What “O’” and “Mac” mean
The two most recognisable elements of an Irish surname are the prefixes Ó (anglicised as O’) and Mac (or Mc). They’re not interchangeable. Ó means “descendant of” or “grandson of”, while Mac means “son of”. So Ó Briain (O’Brien) means “descendant of Brian”, and Mac Cárthaigh (McCarthy) means “son of Cárthach”. The name that follows the prefix is usually that of a real or legendary ancestor.
There’s a common myth that Mc is Irish and Mac is Scottish. It isn’t true — both are used in Ireland, and the spelling is largely a matter of how a particular family’s name was recorded over the centuries. Likewise, the apostrophe in O’Brien is an anglicisation; in Irish it’s simply Ó with a space.
Surnames tied to place and people
Most Gaelic surnames descend from a founding ancestor, and many are strongly associated with a particular territory because the families who bore them were powerful there. The O’Briens dominated Thomond (Clare and north Munster); the O’Neills and O’Donnells ruled much of Ulster; the McCarthys held sway in Cork and Kerry. This is why a surname can often point you towards a county or region — a useful clue when you’re tracing roots.
Other surnames describe an occupation or characteristic. Mac an Bhaird (Ward) means “son of the bard”; Mac Gabhann (McGowan, often anglicised to Smith) means “son of the smith”. Many were borne by hereditary learned families — poets, physicians, brehons (lawyers) and historians — who served the Gaelic lords.
Norman and other arrivals
Not every Irish surname is Gaelic. The Norman invasion of the 12th century brought names like Burke (de Búrca), Fitzgerald (Mac Gearailt), Power (de Paor), Roche and Butler. Many of these families became, in the famous phrase, “more Irish than the Irish themselves”, adopting the language and customs of Gaelic Ireland. Later came English, Scottish and Welsh names through plantation and settlement, so a surname’s origin isn’t always a straightforward guide to identity.

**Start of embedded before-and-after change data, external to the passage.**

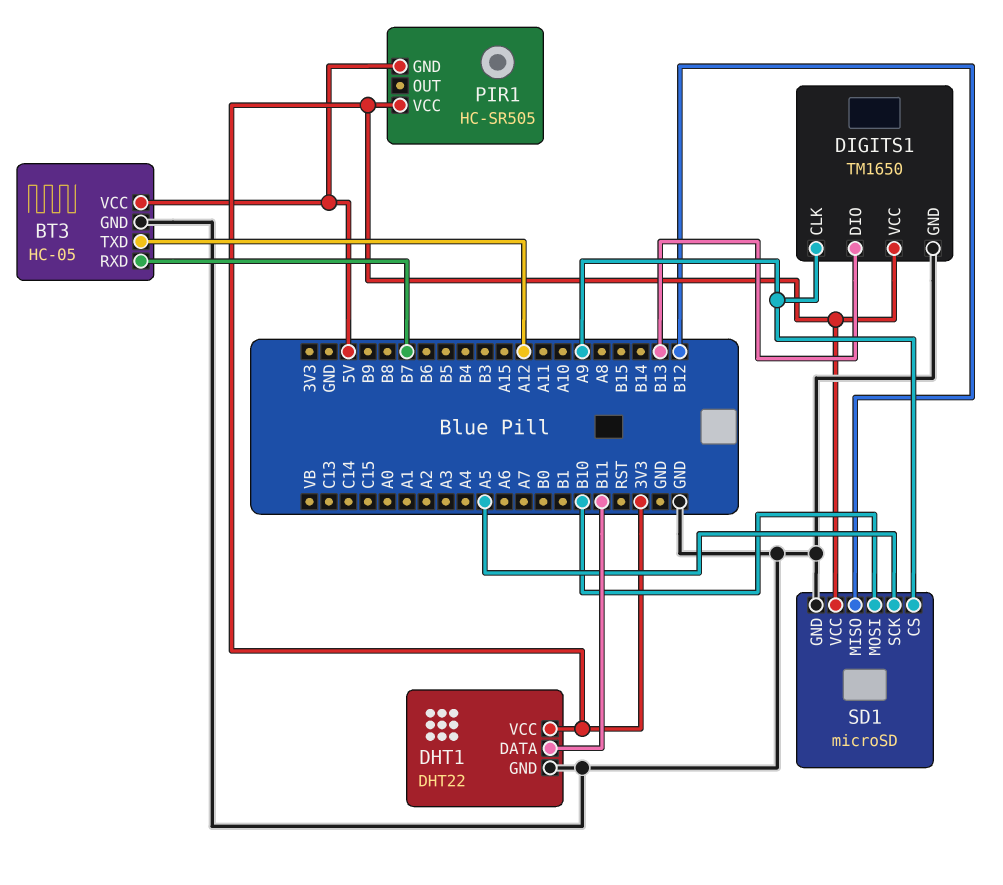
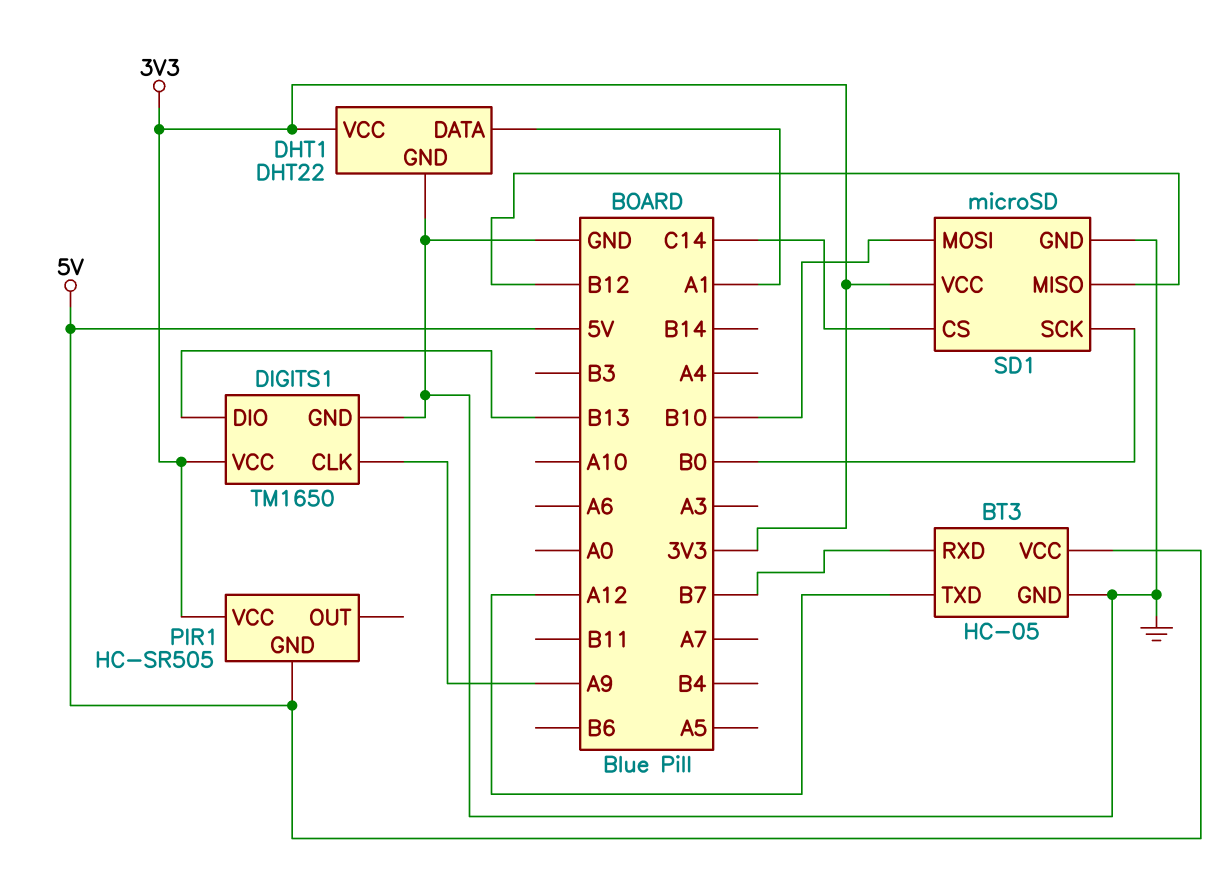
DHT1 pin DATA: B11 -> A1
SD1 pin CS: A9 -> C14
SD1 pin SCK: A5 -> B0

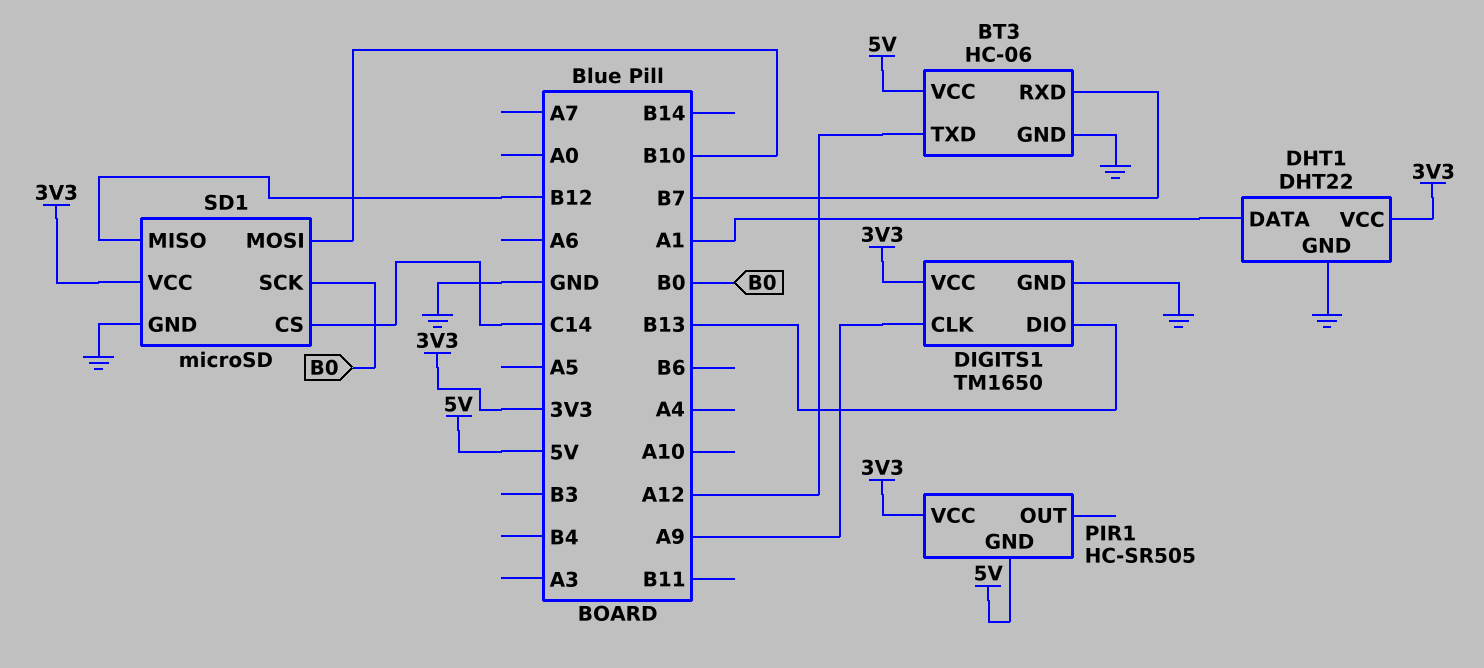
BT3: HC-05 -> HC-06

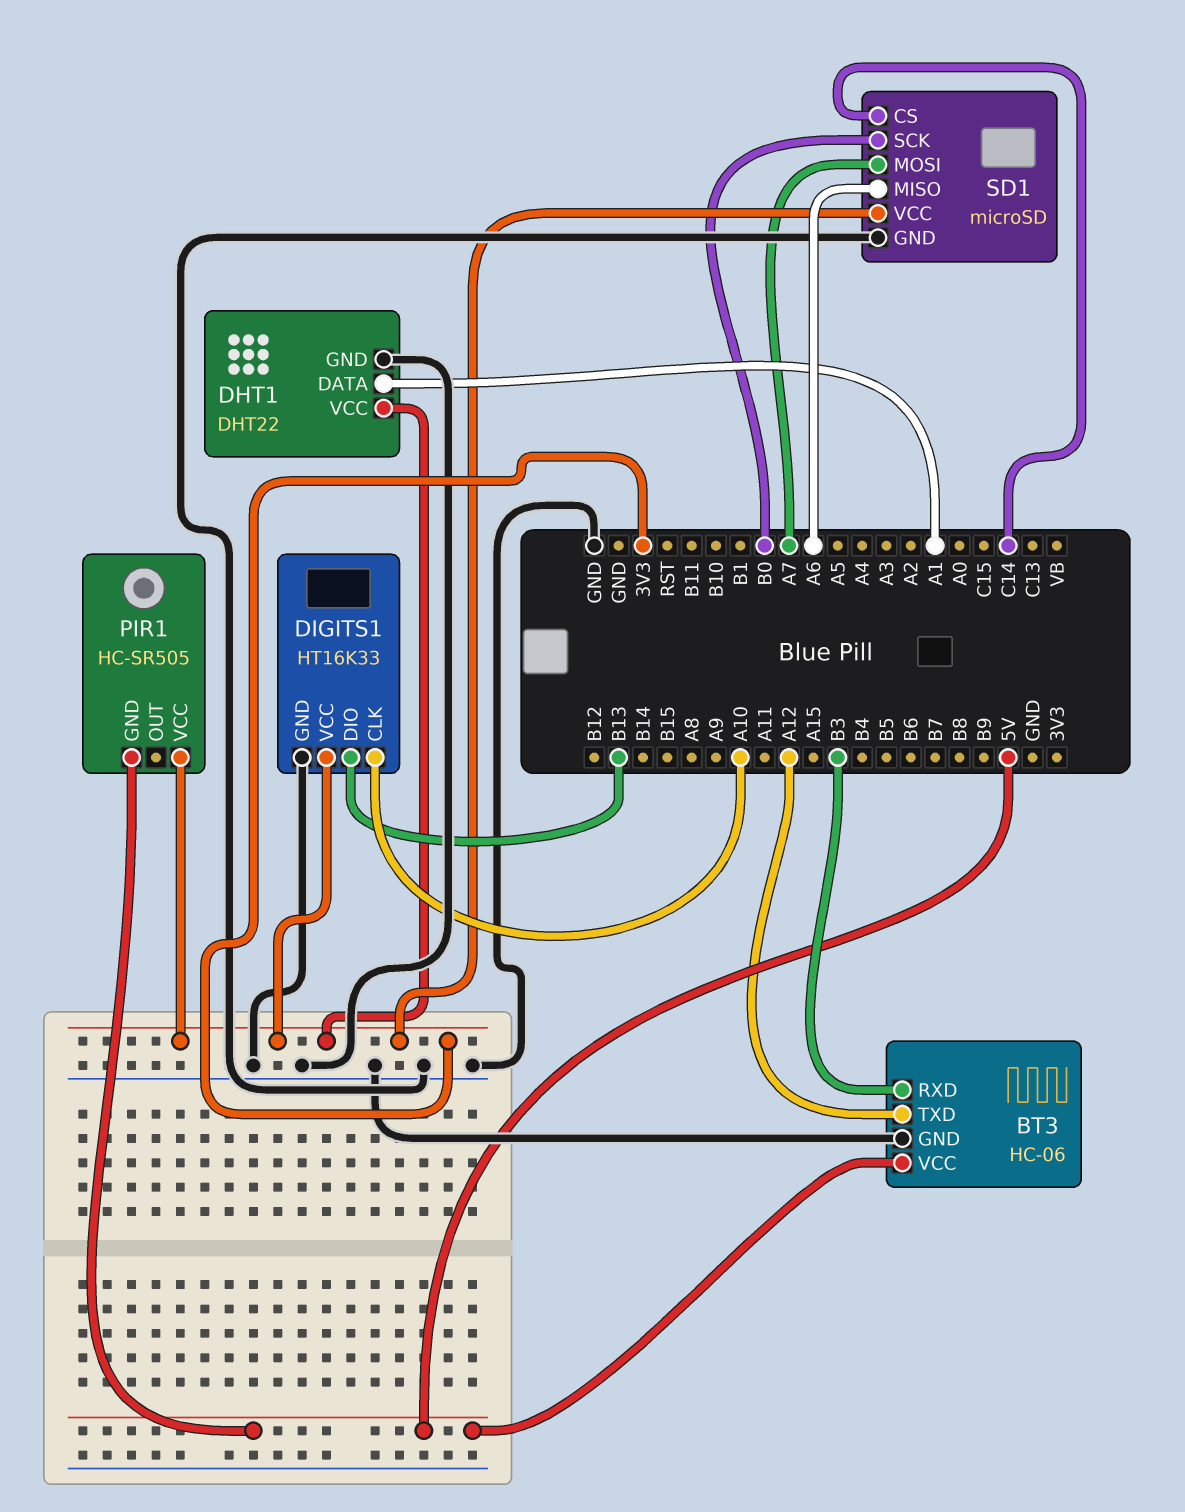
BT3 pin RXD: B7 -> B3
DIGITS1: TM1650 -> HT16K33
DIGITS1 pin CLK: A9 -> A10
SD1 pin MISO: B12 -> A6
SD1 pin MOSI: B10 -> A7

Anglicisation: how the names changed
Under English rule, and particularly through the 17th to 19th centuries, Gaelic names were systematically anglicised by officials, clergy and census-takers who wrote down what they heard. Ó Súilleabháin became O’Sullivan; Mac Gabhann became Smith; Ó hUiginn became Higgins. Spellings were inconsistent, prefixes were dropped (and sometimes re-added in the Gaelic Revival), and entirely different Gaelic names occasionally collapsed into the same English form. This is why two people called “Smith” might have completely unrelated origins.
How to start tracing your name
Begin with what you know: the surname’s spelling, and any family memory of where in Ireland your people came from. From there, our surname tool will give you the likely Gaelic form, meaning, and the county or region most associated with the name. For serious genealogy, the next steps are civil records (births, marriages, deaths from 1864), parish registers, and the 1901 and 1911 censuses, which are freely available online. Even a single county can transform a search — and a surname is often the thread that leads you there.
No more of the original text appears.